Over the past weeks I’ve been building something that started as a small utility and slowly turned into a proper backend project. The goal is simple: create a self hosted archive server that allows me to import and preserve files from different machines in a structured and deterministic way.
The Problem: Scattered Data and Hidden Duplicates
The motivation came from a familiar situation. Old hard drives, random folders copied over the years, backups with slightly different names, and no clear overview of what is actually stored.
I wanted a system where:
- Every file has a stable identity
- Duplicates are handled automatically
- Historical data can be imported in batches
- The archive itself becomes the single source of truth
Instead of relying on folder structures and naming conventions, I wanted something more deterministic.
Content Based Storage
At the core of the system is content based storage.
When a file is imported, the server computes a BLAKE3 hash of the file contents. That hash becomes the file’s identity. If the same file is uploaded again from another machine, even under a different name, it is detected immediately and stored only once.
Deduplication happens at the storage layer, not by comparing filenames.
This means the archive does not care about where a file came from. It only cares about what the file actually is.
A Custom Object Format
Each imported file is stored as a custom container file on disk.
The container includes:
- A small binary header
- Embedded metadata in JSON
- The raw file bytes
Embedding metadata directly inside the object file was a deliberate choice. It ensures that even if the database layer is lost or corrupted, the archive can be reconstructed by scanning the stored objects. The database acts as an index, not as the only source of truth.
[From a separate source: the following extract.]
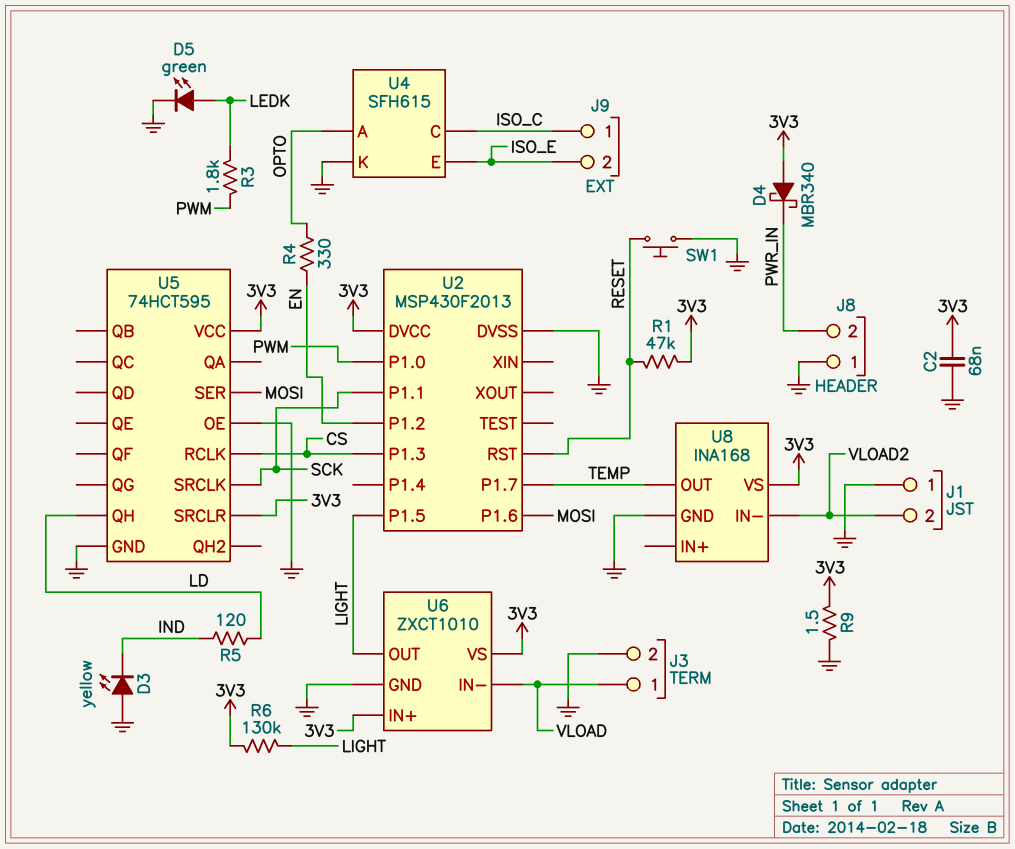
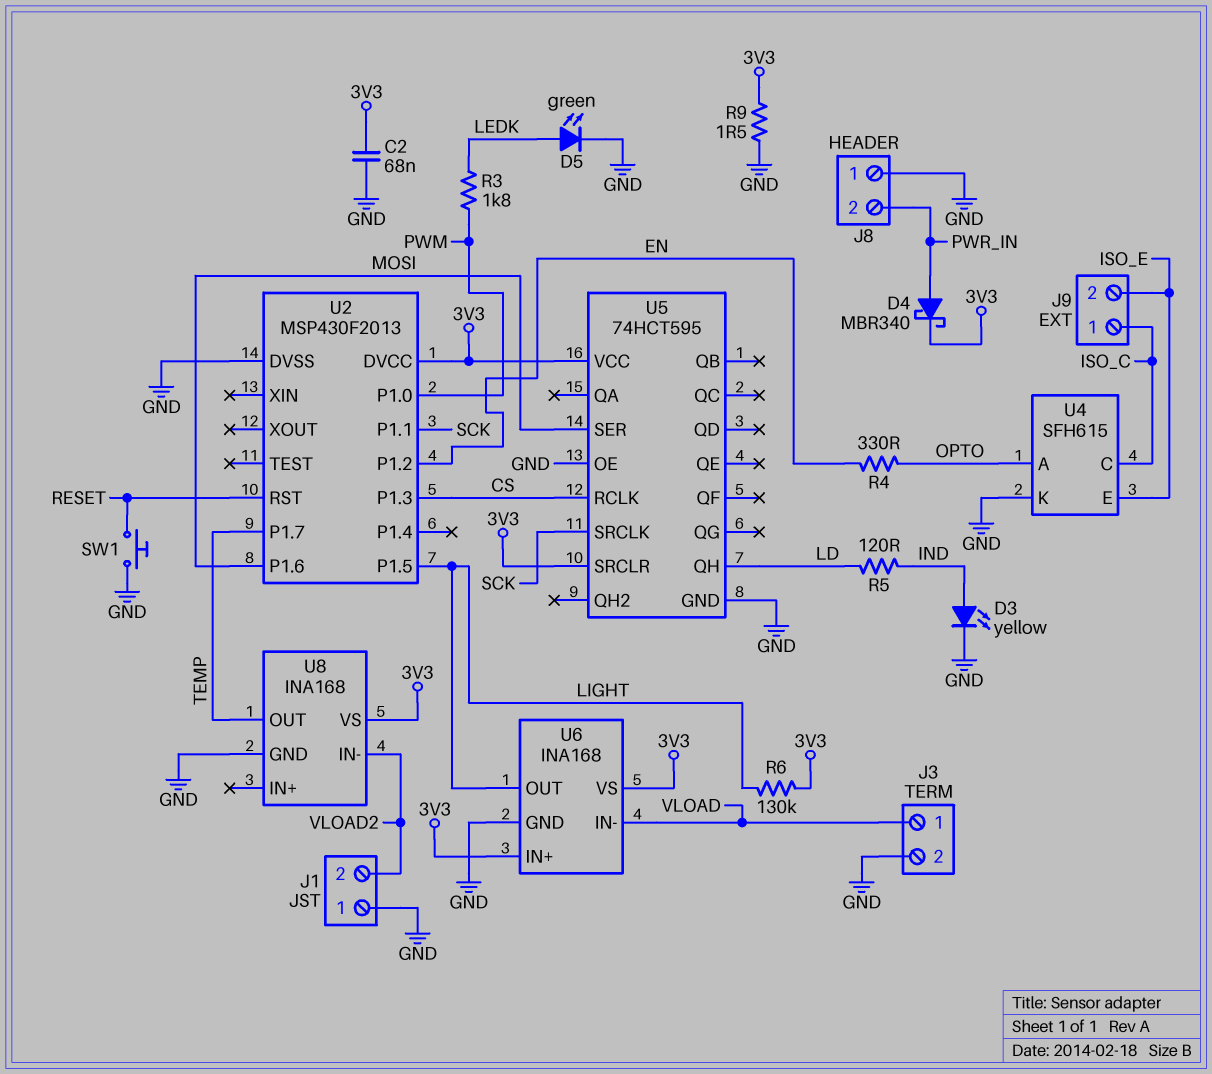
D3: LED yellow (A GND, K IND) -> LED yellow (A IND, K GND)
D4: schottky MBR340 (A 3V3, K PWR_IN) -> schottky MBR340 (A PWR_IN, K 3V3)
R1: 47k (3V3, RESET) -> none
U6: ZXCT1010 -> INA168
That separation between storage and indexing makes the system more robust.
Metadata and Indexing with MongoDB
For metadata indexing I integrated MongoDB using the official C++ driver.
Every imported file gets a document in the archive database. The content hash is indexed as unique, which enforces deduplication at the database level as well.
The import pipeline performs an upsert operation. If the file already exists, nothing breaks and no duplicate metadata is created. If it does not exist, a new document is inserted.
This design keeps the storage layer and metadata layer aligned without complex logic.
Architecture and Build System
The project is structured into modules.
There is a core library responsible for:
- Hashing
- Object storage
- Restore logic
- Metadata extraction
On top of that sits a server layer that handles MongoDB integration and will later expose an HTTP API.
The entire system is built with CMake and compiles on both Windows and Linux. Integrating the Mongo C++ driver through vcpkg and configuring CMake correctly took more effort than expected, but it reinforced how important a clean and reproducible build setup is in backend systems.
Current State and Next Steps
Right now the system supports:
- Importing individual files
- Deduplicated storage
- Metadata indexing in MongoDB
- Restoring files by hash
The next step is to support recursive folder imports and something I call import sessions. An import session would track which machine and which drive a batch of files came from, along with timestamps and totals. That would make it possible to look back and see exactly when a specific external drive was archived.
Why Build This?
This project is not about building another cloud storage platform. It is about understanding the full stack of a storage system and having direct control over how my own historical data is stored and indexed.
Building it in C++ forces careful thinking about file IO, atomic writes, binary formats, database integration and cross platform build systems.
There is something satisfying about knowing that every file in the archive is uniquely identified by its actual content. No guesswork. No manual organization tricks. Just a deterministic system built from first principles.